GSA Connects 2021 in Portland, Oregon

Paper No. 102-4
Presentation Time: 2:20 PM

DISCONTINUOUS IGNEOUS ADDITION AND EARLY MARGIN SEGMENTATION ALONG THE EASTERN NORTH AMERICAN MARGIN’S RIFT TO DRIFT TRANSITION


BRANDL, Collin, Department of Earth and Planetary Sciences, University of New Mexico, Albuquerque, NM 87196, WORTHINGTON, Lindsay Lowe, Department of Earth and Planetary Sciences, University of New Mexico, Albuquerque, NM 87131, MAGNANI, Maria Beatrice, Roy Huffington Department of Earth Sciences, Southern Methodist University, 3225 Daniel Ave, Dallas, TX 75205-1437, SHILLINGTON, Donna J., School of Earth and Sustainability, Northern Arizona University, 625 S. Knoles, Flagstaff, AZ 86011 and LUCKIE, Thomas, Earth Sciences, University of Southern California, 3651 Trousdale Pkwy, Los Angeles, CA 90089-0740

We used wide-angle marine active source seismic data from the 2014-2015 GeoPRISMS Eastern North American Margin (ENAM) Community Seismic Experiment (CSE) to investigate along-strike changes in igneous addition beneath the East Coast Magnetic Anomaly (ECMA).
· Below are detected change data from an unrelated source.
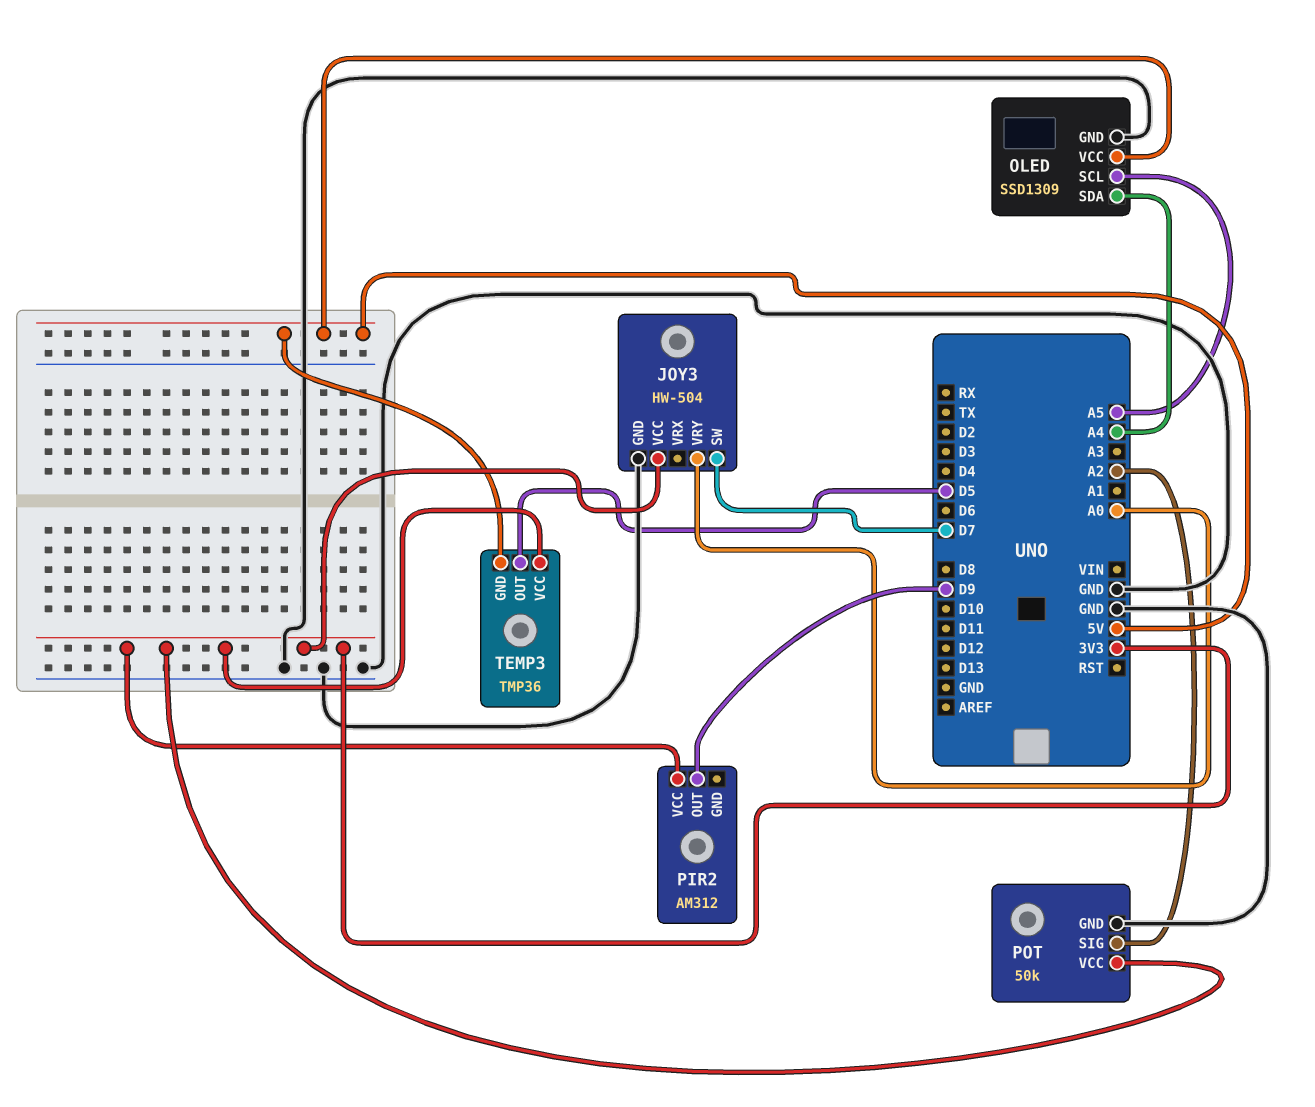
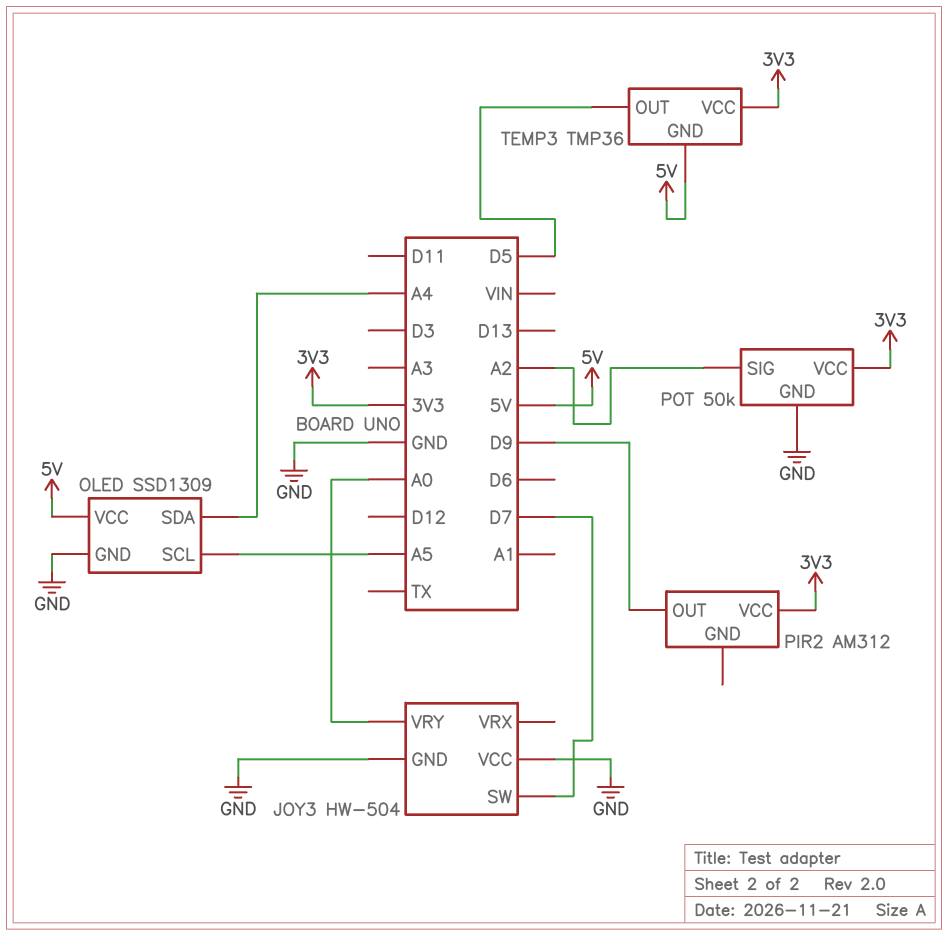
JOY3 pin VCC: 3V3 -> GND

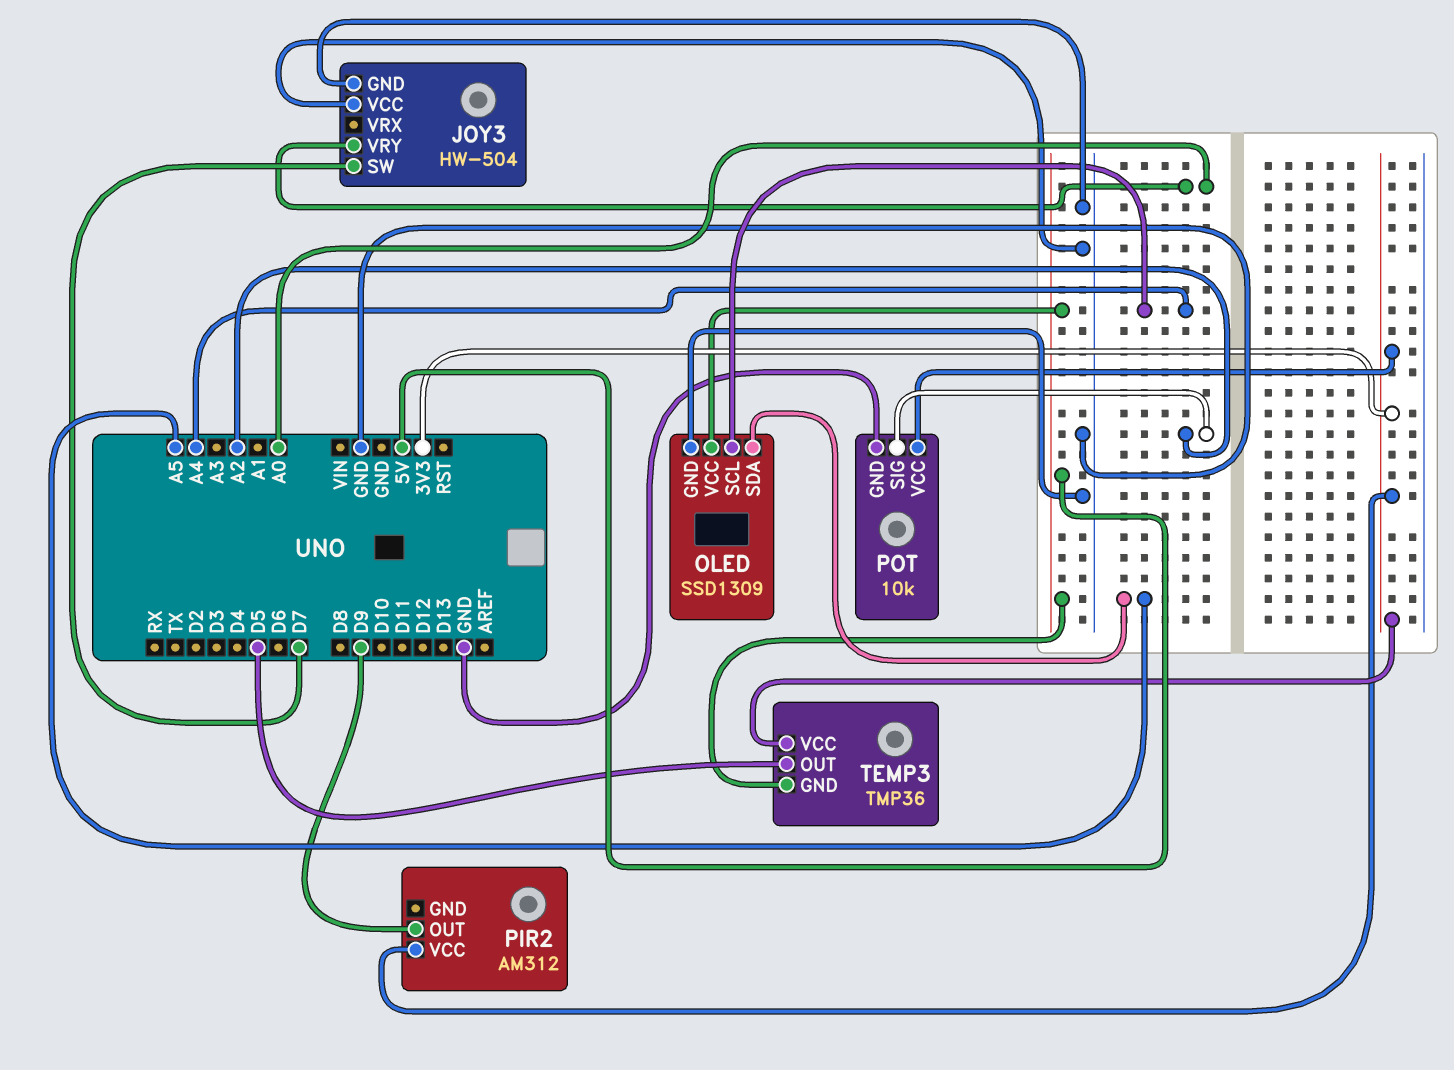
OLED pin SCL: A5 -> A4
OLED pin SDA: A4 -> A5
POT: 50k -> 10k

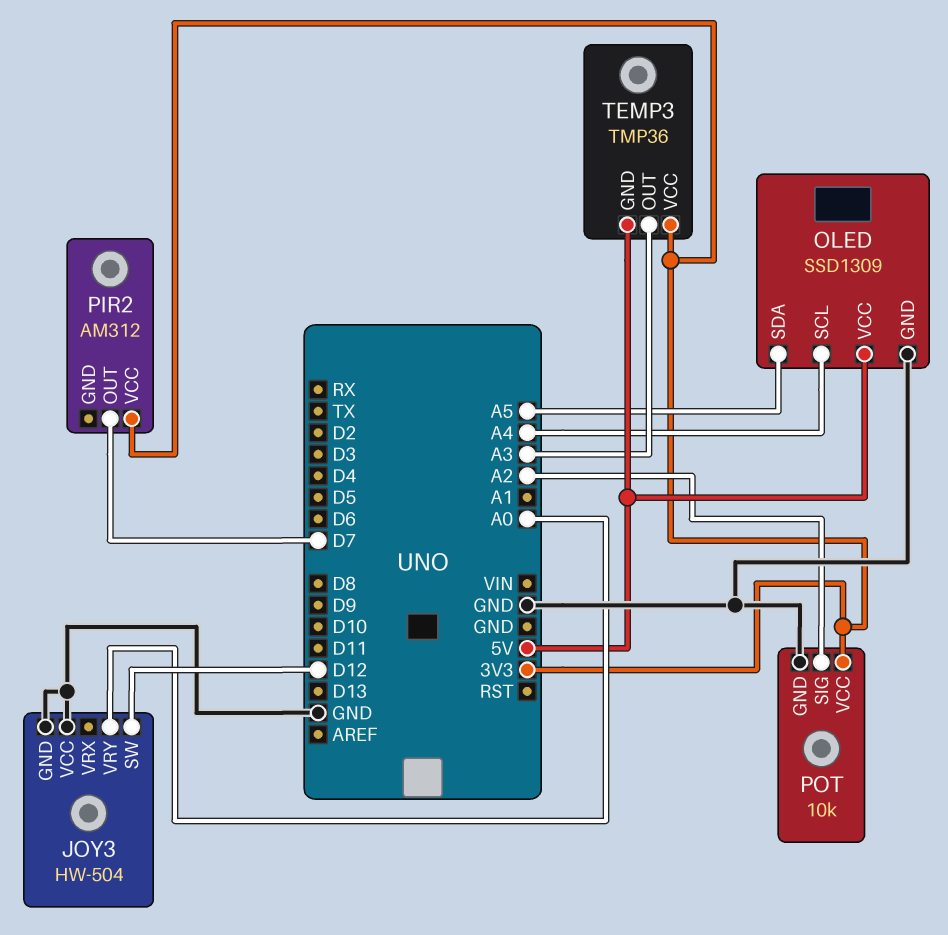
JOY3 pin SW: D7 -> D12
PIR2 pin OUT: D9 -> D7
TEMP3 pin OUT: D5 -> A3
The ENAM formed during the breakup of Pangea ~200 myr ago and its crustal structure records extension and magmatism during rifting, as well as the rift to drift transition. Here, previous strike-perpendicular imaging showed igneous addition to the margin as seaward dipping reflectors and high velocity lower crust (HVLC) but along-strike variability implied by potential field anomalies could not be constrained without high resolution along-strike imaging. Constraints on along-strike crustal structure of the ENAM can provide insight into small scale processes that may be critical for a successful rift to drift transition and that influence later mid ocean ridge segmentation.
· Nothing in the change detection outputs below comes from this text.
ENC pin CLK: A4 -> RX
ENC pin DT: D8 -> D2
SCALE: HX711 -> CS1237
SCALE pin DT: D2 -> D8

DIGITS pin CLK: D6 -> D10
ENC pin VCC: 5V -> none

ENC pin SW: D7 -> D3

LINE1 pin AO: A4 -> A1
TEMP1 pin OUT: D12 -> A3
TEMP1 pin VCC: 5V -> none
Tomographic modeling from ocean bottom seismometer data on lines 4A and 4B of the ENAM CSE shows a P-wave velocity structure resembling extremely thick oceanic-type crust. We observe minimal along-strike variations in crustal thickness, but substantial variations in the extent of HVLC. Within the HVLC sections, velocities at the base of the crust reach ~7.5 km/s, while two ~30 km-wide gaps are present where velocities only reach ~7.0 km/s. The gaps in HVLC align with isostatic gravity lows and with extrapolated Mid-Atlantic Ridge fracture zones. Mantle melting models indicate that the >7.5 km/s HVLC most likely represents heavy igneous intrusion into extended continental crust while the HVLC gaps most likely represent nearly unaltered extended continental crust. The along-strike intrusion variability also affects the volume of igneous addition, reducing it by up to 76% from previous whole margin estimates. Our along-strike observations closely match fracture zone formation modeling from the less magmatic Woodlark Basin where magmatic centers undergo the rift to drift transition and then connect into a stable ridge configuration. It is unclear what influenced segmentation of the Pangean rift, but it appears that the segmentation of the early rift resulted in a lower volume of igneous addition and directly influenced Mid-Atlantic Ridge segmentation.